Every day we gain a better understanding of how cells work. In the past 20 years, new tools to examine gene expression and function have illuminated many different mechanisms that guide all aspects of cellular behavior. However, to fully understand normal cellular functions and how they malfunction in disease, we need more in-depth information about the many proteins our genes produce. Which proteins are being produced? How are they modified? What is each protein’s ultimate function and how do they interact on a system-wide level? New technologies in the proteomics facility at Sanford-Burnham are providing reams of data that could help answer these and many other questions.In a room full of advanced technology, the Thermo LTQ-Orbitrap Velos mass spectrometer system stands apart. The system has been part of the proteomics toolbox for about a year and has proven its value identifying proteins several times over. Dr. Laurence Brill, director of Advanced Proteomics in Sanford-Burnham’s Proteomics Facility, notes that the Velos system is 10 times more sensitive and three times faster than previous machines, but there’s a lot more to the core’s success than the excellent equipment. “We use very stringently applied analytical methods that take years to develop and refine,” says Dr. Brill. “We are thinking very carefully about the goals and biology of each assay and making them reproducible from run to run.”
The process begins with good samples, continues through the complex assay process and finishes with intense data crunching. The Excel spreadsheet for a sample can contain 250,000 lines and 50 columns. The core works with colleagues in bioinformatics to develop the computer scripts to address this intense level of detail.
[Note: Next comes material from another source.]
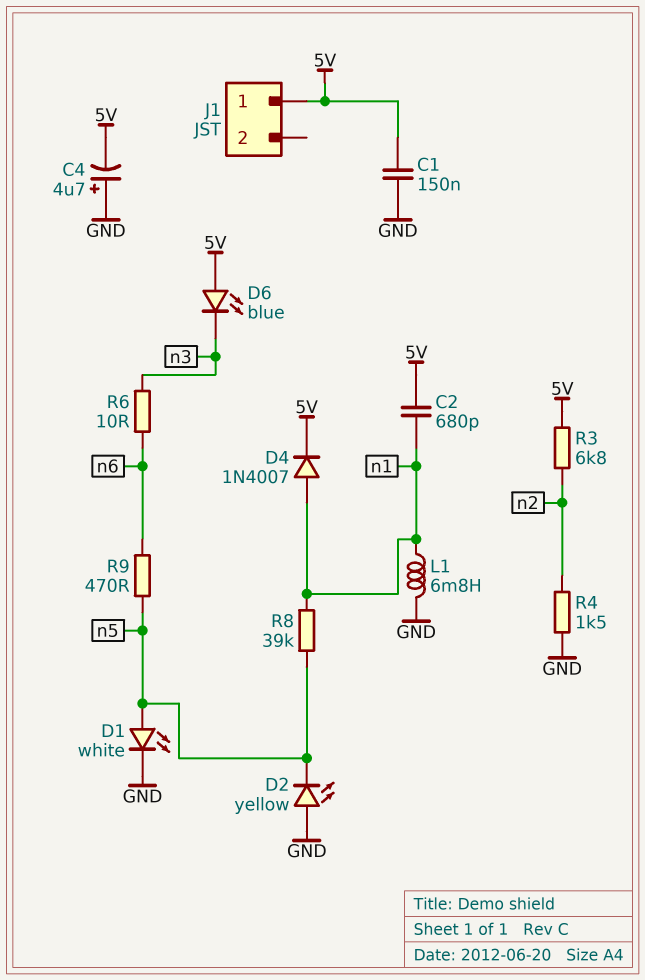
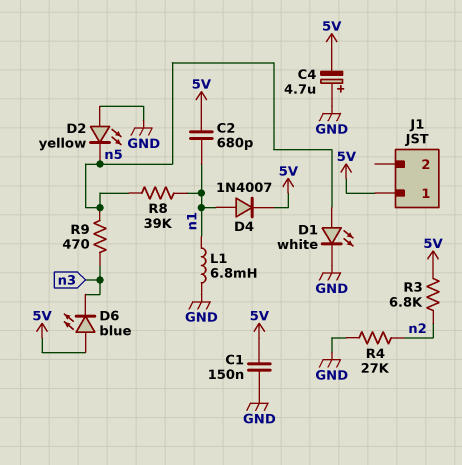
R4: 1.5k (GND, n2) -> 27k (GND, n2)
R6: 10 (n3, n6) -> none
R9: 470 (n5, n6) -> 470 (n3, n5)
All this data provides a wealth of information about which proteins are in a cell and how those proteins are being modified. For example, Dr. Dieter Wolf’s laboratory partnered with Dr. Brill and the proteomics team to identify 4,600 proteins in fission yeast – nearly every protein in the yeast cell. The Guy Salvesen laboratory is using proteomics tools to characterize protein cleavage events in a cell – thousands of which occur at any given time, as proteins are activated, inactivated or perform certain functions. This information might help them identify biomarkers for a variety of diseases.
In another study, changes in protein abundance and phosphorylation, a process that tags proteins with a small chemical group to alter their functions, were characterized during human embryonic stem cell differentiation. For this project, Dr. Brill and Dr. Junjie Hou worked with Dr. Evan Snyder’s group to identify 10,000 phosphorylated proteins in pluripotent and differentiating stem cells. By analyzing the differences between them, the team can better understand the mechanisms that cause a stem cell to become a neuron.
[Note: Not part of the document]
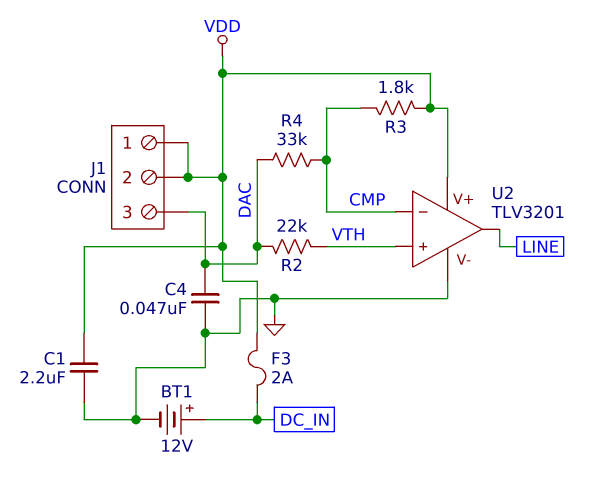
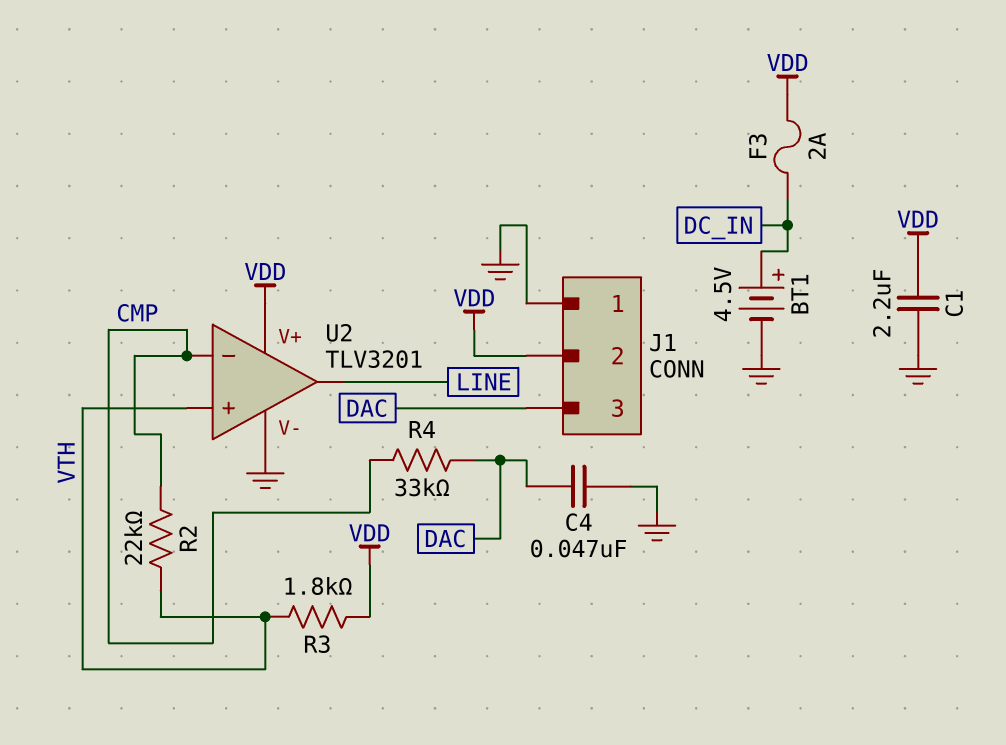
BT1: 12V (plus DC_IN, minus GND) -> 4.5V (plus DC_IN, minus GND)
J1 pin 1: VDD -> GND
R2: 22k (DAC, VTH) -> 22k (CMP, VTH)
R3: 1.8k (CMP, VDD) -> 1.8k (VDD, VTH)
“We may be the only core facility in the world that can do that level of phospho-proteome analysis with that type of sensitivity,” says Dr. Brill.
In fact, the core has been recognized for the quality of their work. Not long ago, Dr. Reudi Aeberold, one of the pioneers in proteomics, visited the facility and validated much of what they are doing.
But there is no resting on laurels. In addition to developing new methods to improve results, researchers in the facility are setting their sights on even more difficult problems, for example glycosylation, the process by which proteins are modified with sugars.
“It would be helpful to understand all the modifications being made to proteins,” says Dr. Brill. “That would give us a better picture of cellular function in both health and disease.”